Transition Probability
Definition
A transition probability is the probability of a random walker jumping to a node for the next step of his walk.
It's made of three key components :
Static Component : Reflects the edge component
Dynamic Component : Reflects the state of the walker
Extension Component : Reflects the termination of the walker
Oblivious
An oblivious walk contains only an extension component.
It's the most straightforward random walk possible as it doesn't follow any edge component or change during the walk.
For example, let's create a random walk that stops after walkLength
steps :
import aruku._
import org.apache.spark.graphx._
case object ObliviousWalk {
def transition(walkLength: Long) =
Transition.oblivious(
(walker: Walker[ObliviousWalk.type], _: VertexId) =>
if (walker.step < walkLength) 1.0 else 0.0
)
}
Static
A static walk contains only an extension component and a static component.
It's a more realistic component, as often seen a real-world graph, the edge component matters to determine the strength of the link between two vertices.
Let's add a static component to our previous oblivious walk :
import aruku._
import org.apache.spark.graphx._
case object StaticWalk {
def transition(walkLength: Long) =
Transition.static(
(walker: Walker[StaticWalk.type], _: VertexId) =>
if (walker.step < walkLength) 1.0 else 0.0,
(vid: VertexId, edge: Edge[Double]) => edge.attr
)
}
Hey, we made DeepWalk !
Dynamic
A dynamic walk contains all three components, extension, static and dynamic.
For a more elaborate random walk, the walker will decide to jump to the next node thanks to its internal state.

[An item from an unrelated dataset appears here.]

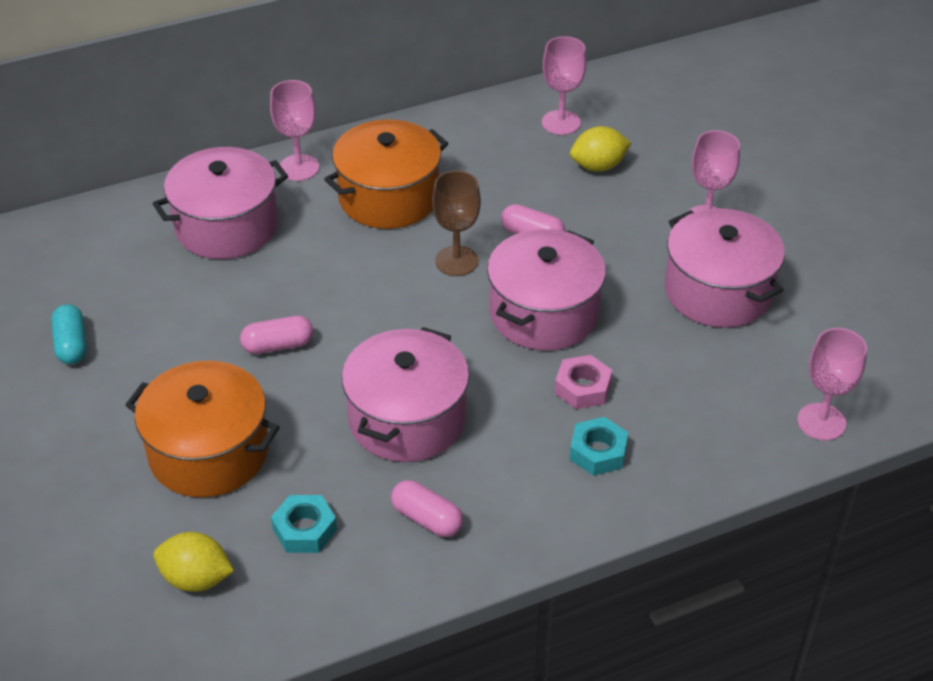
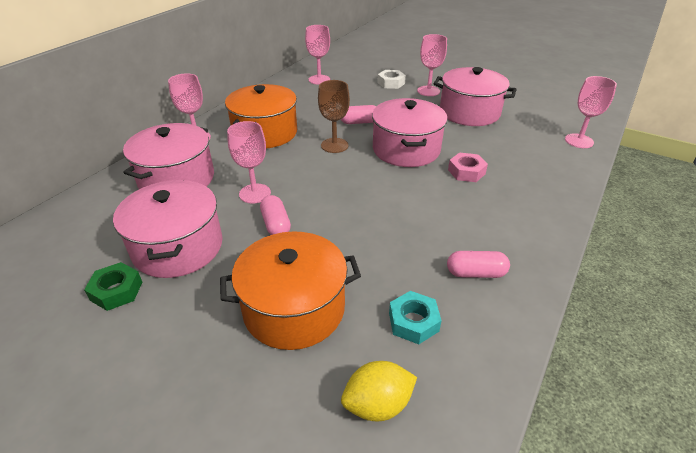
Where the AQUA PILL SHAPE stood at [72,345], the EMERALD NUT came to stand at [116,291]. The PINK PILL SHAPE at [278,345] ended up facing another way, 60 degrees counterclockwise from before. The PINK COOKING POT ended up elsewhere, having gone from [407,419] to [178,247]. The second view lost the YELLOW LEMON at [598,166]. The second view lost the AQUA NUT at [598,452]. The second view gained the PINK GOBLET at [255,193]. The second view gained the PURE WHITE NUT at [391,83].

If we wanted to make node2vec, the transition probability would look like this :
import aruku._
import org.apache.spark.graphx._
case class DynamicWalk(previous: VertexId)
object DynamicWalk {
def transition(p: Double, q: Double, walkLength: Long) =
Transition.secondOrder(
(walker: Walker[DynamicWalk], _: VertexId) => if (walker.step < walkLength) 1.0 else 0.0,
(_: VertexId, edge: Edge[Double]) => edge.attr,
(walker: Walker[DynamicWalk], _: VertexId, edges: Array[Edge[Double]]) => Some(edges),
(
walker: Walker[DynamicWalk],
current: VertexId,
next: Edge[Double],
msg: Option[Array[Edge[Double]]]
) =>
msg match {
case Some(previousNeighbors) =>
val dst = next.dstId
if (dst == walker.data.previous) {
1.0 / p
} else if (previousNeighbors.exists(_.dstId == dst)) {
1.0
} else {
1.0 / q
}
case None => 1.0
},
(_: VertexId, _: Array[Edge[Double]]) => math.max(1.0 / p, math.max(1.0, 1.0 / q)),
(_: VertexId, _: Array[Edge[Double]]) => math.min(1.0 / p, math.min(1.0, 1.0 / q))
)
}
As you can see, node2vec is a second-order random walk so the walker can carry a message with him for his next step. For node2vec, the messages contain the neighbors of the previous vertice so we can compute the dynamic component correctly.